Sly + the Family Stone - stand + you can make it if you try
Because it's powerful evidence of one of those 1960s high water marks that Hunter S Thompson was talking about that psychedelic morning in Las Vegas 1972, when he looked to the west, toward San Francisco and saw just how far the great waves of love and evolution had reached before, sadly, tragically, inevitably, beginning their great retreat.  Because the 1960s were nothing if not a wild and unprecedented ocean storm –sustained, relentless, committed, one wave after another, ebbing and flowing, always creeping further inland, going for the heart of the beast.  Because we do need to remember this stuff, how free things can get, and it's seldom ever been as free as a Sly And The Family Stone rave-up, live or in the studio, women and men of all races, creeds, making their stand, not fighting the power so much as grooving right on through it ... until the drugs wore off anyway.
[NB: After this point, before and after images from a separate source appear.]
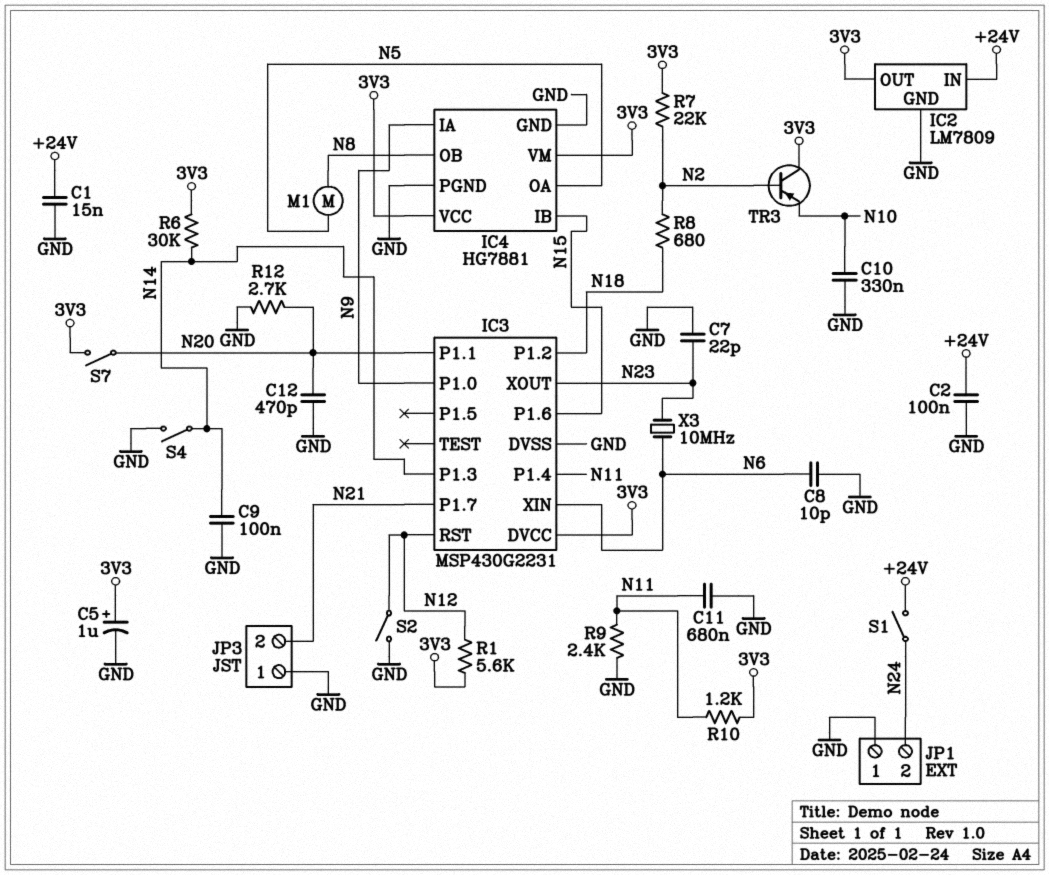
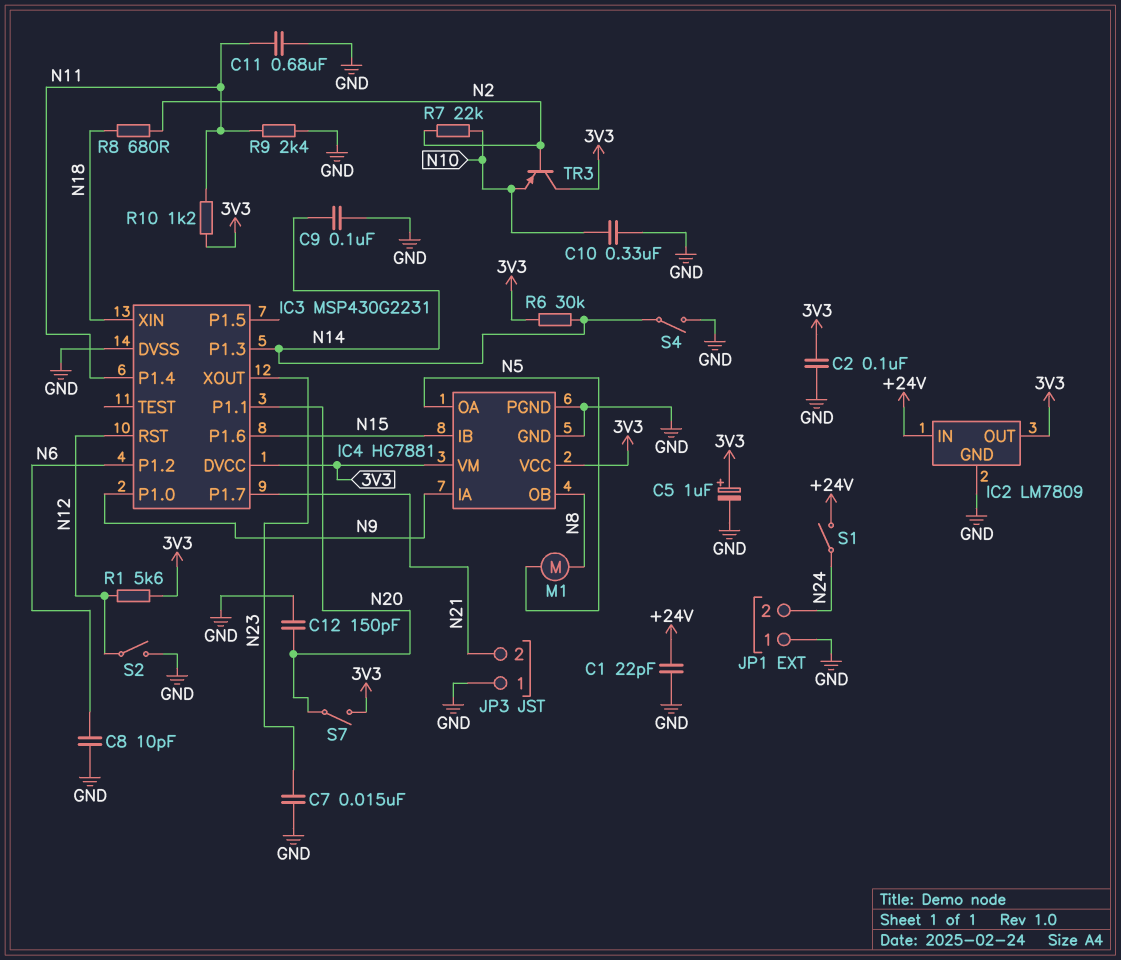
C1: 15nF (+24V, GND) -> 22pF (+24V, GND)
C2: 100nF (+24V, GND) -> 100nF (3V3, GND)
C7: 22pF (GND, N23) -> 15nF (GND, N23)
C12: 470pF (GND, N20) -> 150pF (GND, N20)
IC3 pin P1.2: N18 -> N6
IC3 pin XIN: N6 -> N18
R7: 22k (3V3, N2) -> 22k (N2, N10)
R12: 2.7k (GND, N20) -> none
X3: 10MHz (N6, N23) -> none

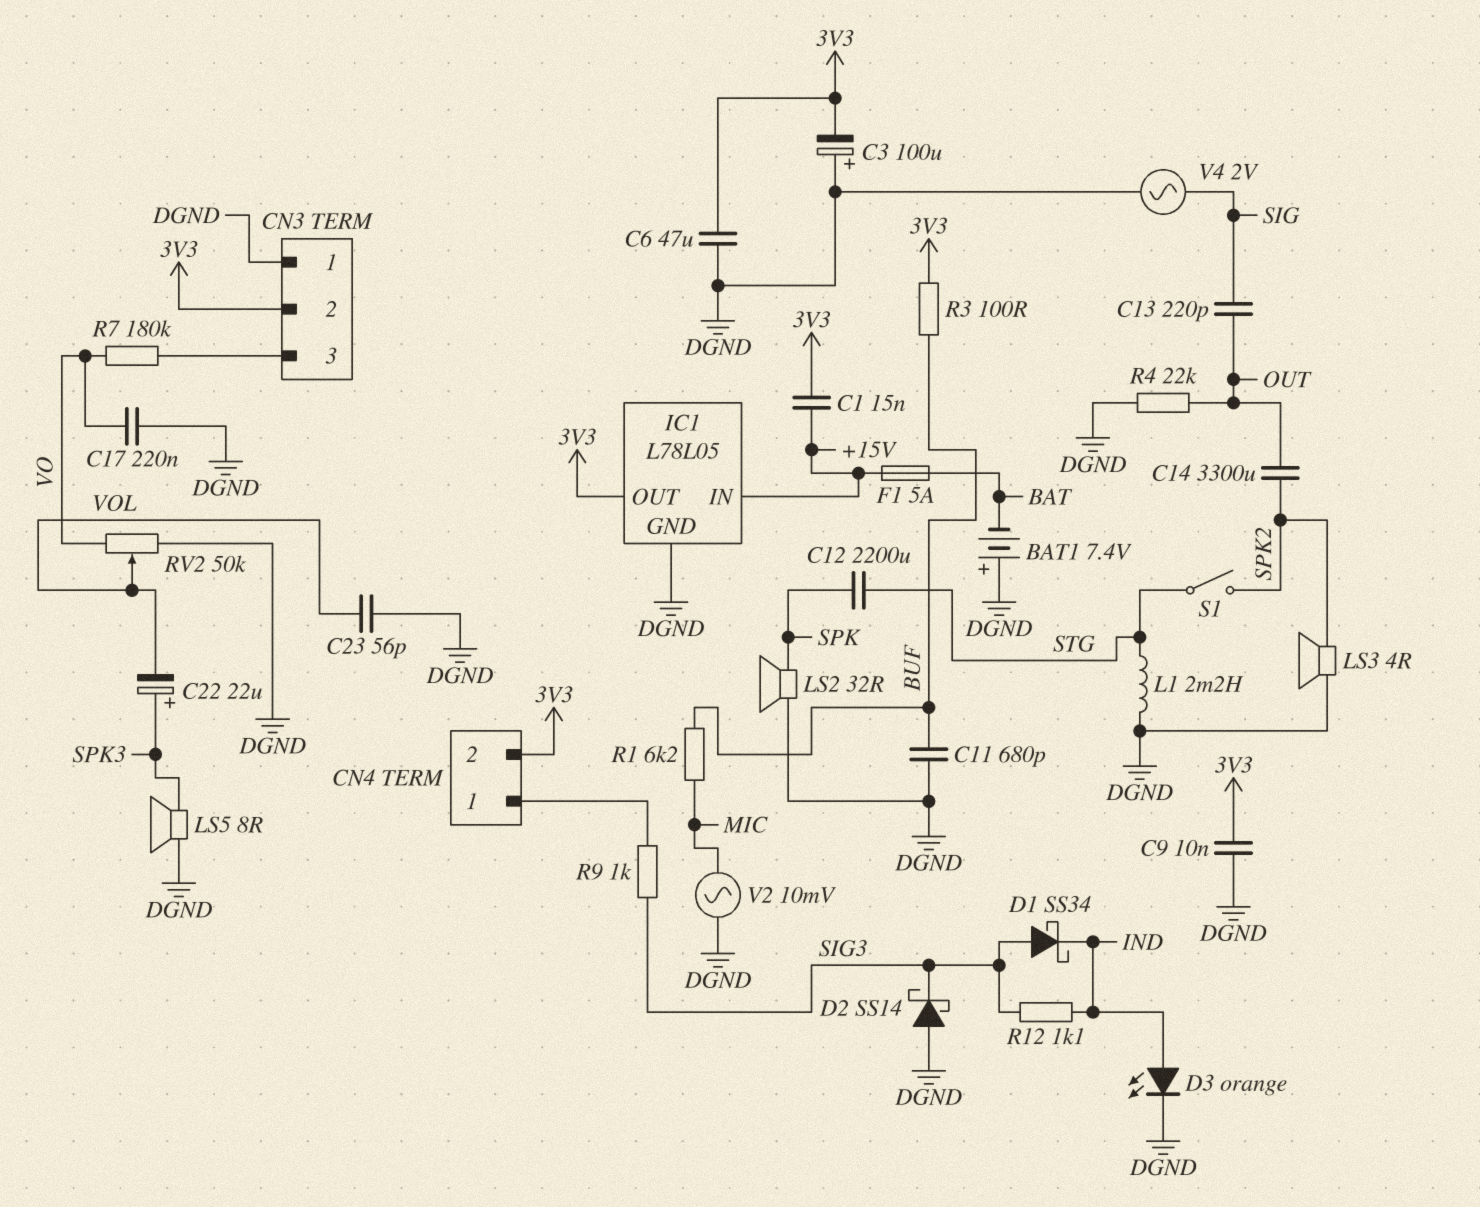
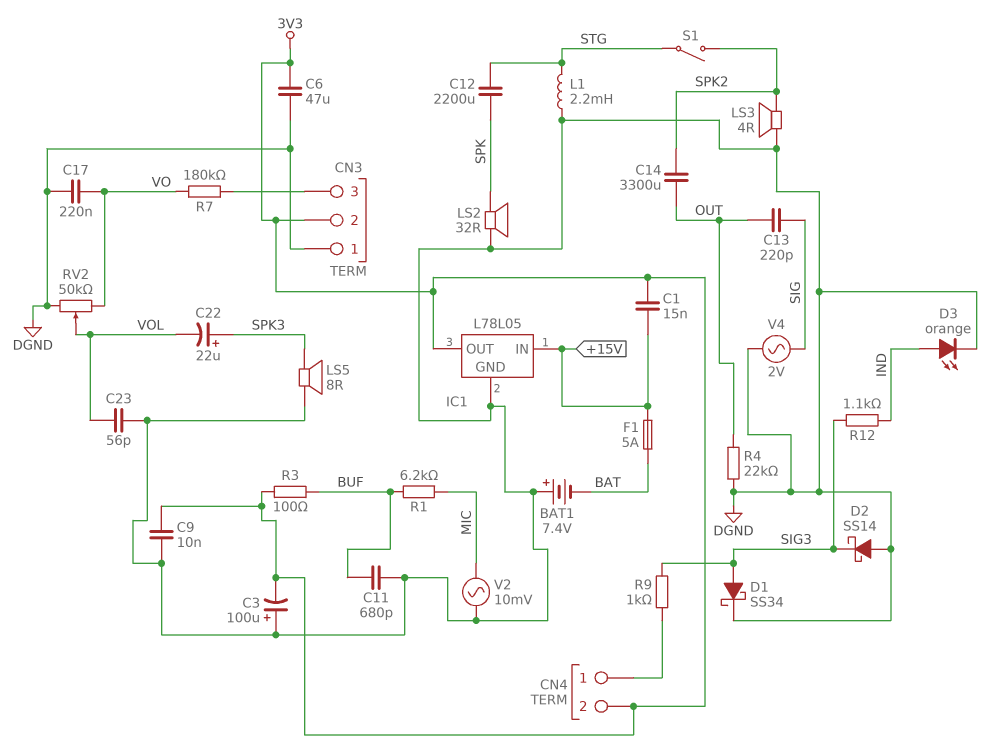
D1: schottky SS34 (A SIG3, K IND) -> schottky SS34 (A SIG3, K DGND)

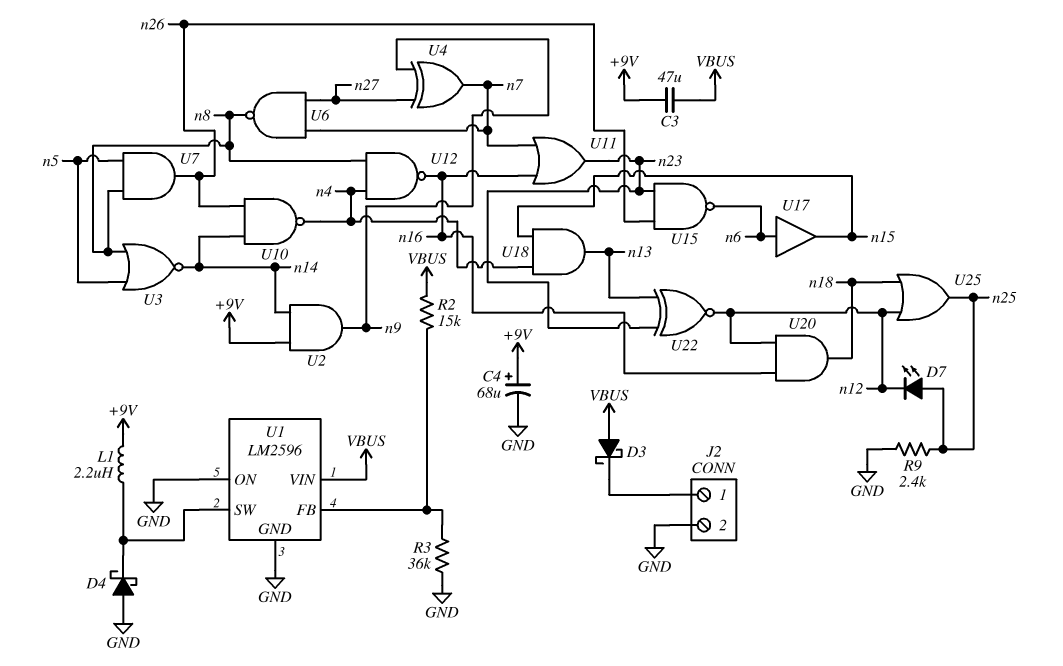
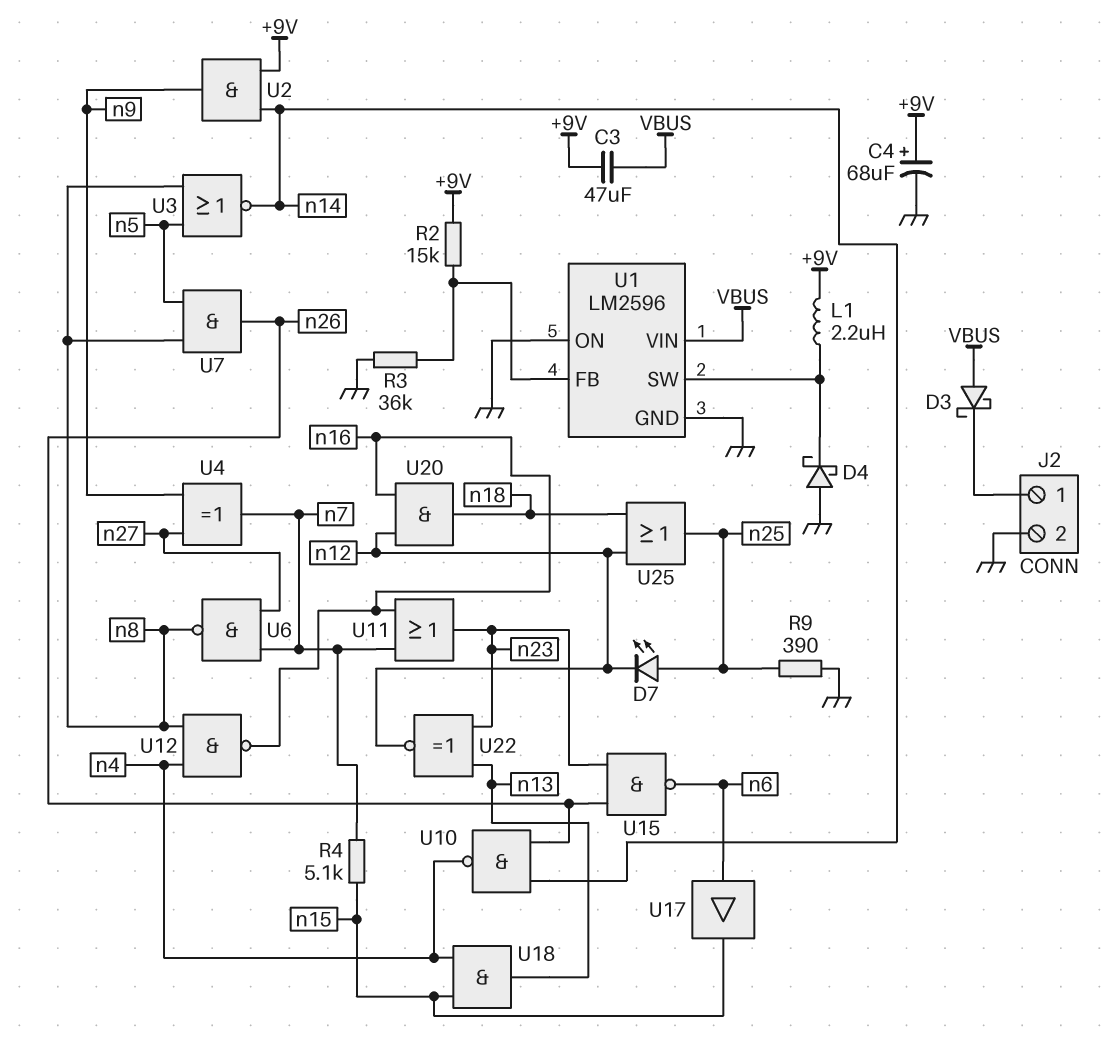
R2: 15k (U1/FB, VBUS) -> 15k (+9V, U1/FB)
R4: none -> 5.1k (n7, n15)
R9: 2.4k (GND, n25) -> 390 (GND, n25)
The Smiths - how soon is now?
Because there had to be at least one goddamned Smiths song on this list.  Because as much as I've generally found whatz-iz-name's histrionics annoying as only a fourteen year old's whining can be annoying, I'd be lying if I said I didn't think he was one of the all-time heavyweights (even with all that criminally vulgar shyness).  And the band's not half-bad either as How Soon Is Now aptly proves from initial gush of flanged Johnny Marr guitar onward.  Trust that it sounded like nothing else in 1984, like a lost acid fragment of 1967 had finally completed its tour of the universe and somehow returned to ground in the grim and baleful north of Maggie Thatcher's Britain, like a gem of ancient beauty and power.  And for those who may already have heard How Soon Is Now, cool, I say.  There's still not enough of us.

Clash - clampdown
Because it's true, a young man's gotta watch himself when it comes to simple explanations as to how the world really works – all that fascist bullshit being so easy to fall into, so easy to end up wearing blue and brown.  I think of Dennis here, fellow cab driver back when I got started, summer 1980, at least ten years older than me, recently arrived from England, always with a spliff rolled, ready to go.  We'd book off for a few minutes, crank the tunes in his cab, which often as not meant the Clash London Calling.  The Sgt. Pepper's of the 1980s, he called it, the world's greatest remaining punk band moving beyond punk, trying to embrace everything goddamned thing, succeeding for the most part.  

Clash - police + thieves
Because you're not really looking at the world with clear eyes as long as you think it's cops versus robbers, police versus thieves.  It's the two of them together, fascists and mobsters, working flipsides of the same greedy coin.  The trick is to stay the hell out their crossfire.  I would've been at least twenty-two before I had this even remotely figured out, with the Clash and their overall worldview a huge part of my education.  Police and Thieves is a cover of an old Junior Murvin reggae tune, which is cool itself, but it took the Clash to kick it into full-on anthem status, all the while keeping the reggae.  Which reminds me of young Ryan and his oft-heard claim that the Clash were the world's best white reggae band.  Amen to that.  And amen to the Clash in general, this being their highest song on the list, not even cracking the top thirty.  Yet in terms of total number of inclusions, I'm pretty sure they've got everybody else covered.  So yeah, here's to maybe not the greatest band ever, but definitely the only band that mattered ... for a while anyway.  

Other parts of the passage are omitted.